International Surveillance of Bloodstream Infections Due to Candida Species: Frequency of Occurrence and In Vitro Susceptibilities to Fluconazole, Ravuconazole, and Voriconazole of Isolates Collected from 1997 through 1999 in the SENTRY Antimicrobial Surveillance Program

M. A. Pfaller,1,* D. J. Diekema,1,2 R. N. Jones,1,dagger H. S. Sader,3 A. C. Fluit,4 R. J. Hollis,1 S. A. Messer,1 and The SENTRY Participant Group

Departments of Pathology1 and Medicine,2 University of Iowa College of Medicine, Iowa City, Iowa; Universidade Federal de Sao Paulo/EPM Sao Paulo, Brazil3; and University Hospital Utrecht, Utrecht, The Netherlands4

Received 20 November 2000/Returned for modification 19 April 2001/Accepted 29 May 2001

A surveillance program (SENTRY) of bloodstream infections (BSI) in the United States, Canada, Latin America, and Europe from 1997 through 1999 detected 1,184 episodes of candidemia in 71 medical centers (32 in the United States, 23 in Europe, 9 in Latin America, and 7 in Canada). Overall, 55% of the yeast BSIs were due to Candida albicans, followed by Candida glabrata and Candida parapsilosis (15%), Candida tropicalis (9%), and miscellaneous Candida spp. (6%). In the United States, 45% of candidemias were due to non-C. albicans species. C. glabrata (21%) was the most common non-C. albicans species in the United States, and the proportion of non-C. albicans BSIs was highest in Latin America (55%). C. albicans accounted for 60% of BSI in Canada and 58% in Europe. C. parapsilosis was the most common non-C. albicans species in Latin America (25%), Canada (16%), and Europe (17%). Isolates of C. albicans, C. parapsilosis, and C. tropicalis were all highly susceptible to fluconazole (97 to 100% at <= 8 µg/ml). Likewise, 97 to 100% of these species were inhibited by <= 1 µg/ml of ravuconazole (concentration at which 50% were inhibited [MIC50], 0.007 to 0.03 µg/ml) or voriconazole (MIC50, 0.007 to 0.06 µg/ml). Both ravuconazole and voriconazole were significantly more active than fluconazole against C. glabrata (MIC90s of 0.5 to 1.0 µg/ml versus 16 to 32 µg/ml, respectively). A trend of increased susceptibility of C. glabrata to fluconazole was noted over the three-year period. The percentage of C. glabrata isolates susceptible to fluconazole increased from 48% in 1997 to 84% in 1999, and MIC50s decreased from 16 to 4 µg/ml. A similar trend was documented in both the Americas (57 to 84% susceptible) and Europe (22 to 80% susceptible). Some geographic differences in susceptibility to triazole were observed with Canadian isolates generally more susceptible than isolates from the United States and Europe. These observations suggest susceptibility patterns and trends among yeast isolates from BSI and raise additional questions that can be answered only by continued surveillance and clinical investigations of the type reported here (SENTRY Program).

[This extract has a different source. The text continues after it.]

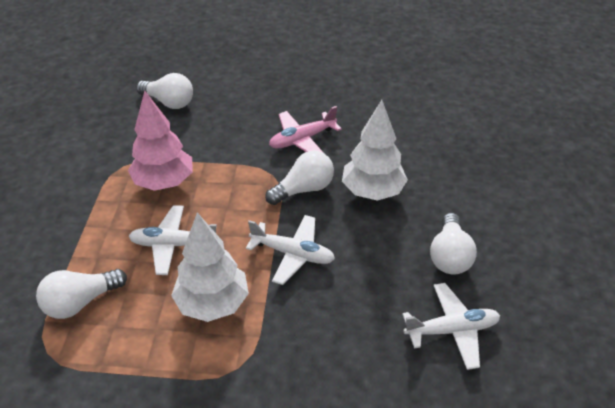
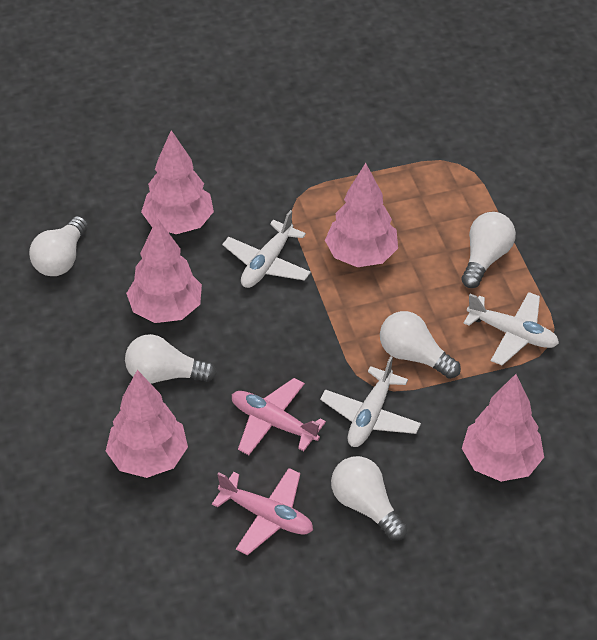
pink plane: 1 -> 2
pink tree: 1 -> 5
white light bulb: 4 -> 5
white tree: 2 -> 0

* Corresponding author. Mailing address: Medical Microbiology Division, C606 GH, Department of Pathology, University of Iowa College of Medicine, Iowa City, IA 52242. Phone: (319) 384-9566. Fax: (319) 356-4916. E-mail: michael-pfaller{at}uiowa.edu.

dagger Present address: Beaver Kreek Centre, Suite A, North Liberty, IA 52317.


Journal of Clinical Microbiology, September 2001, p. 3254-3259, Vol. 39, No. 9
0095-1137/01/$04.00+0   DOI: 10.1128/JCM.39.9.3254-3259.2001
Copyright © 2001, American Society for Microbiology. All rights reserved.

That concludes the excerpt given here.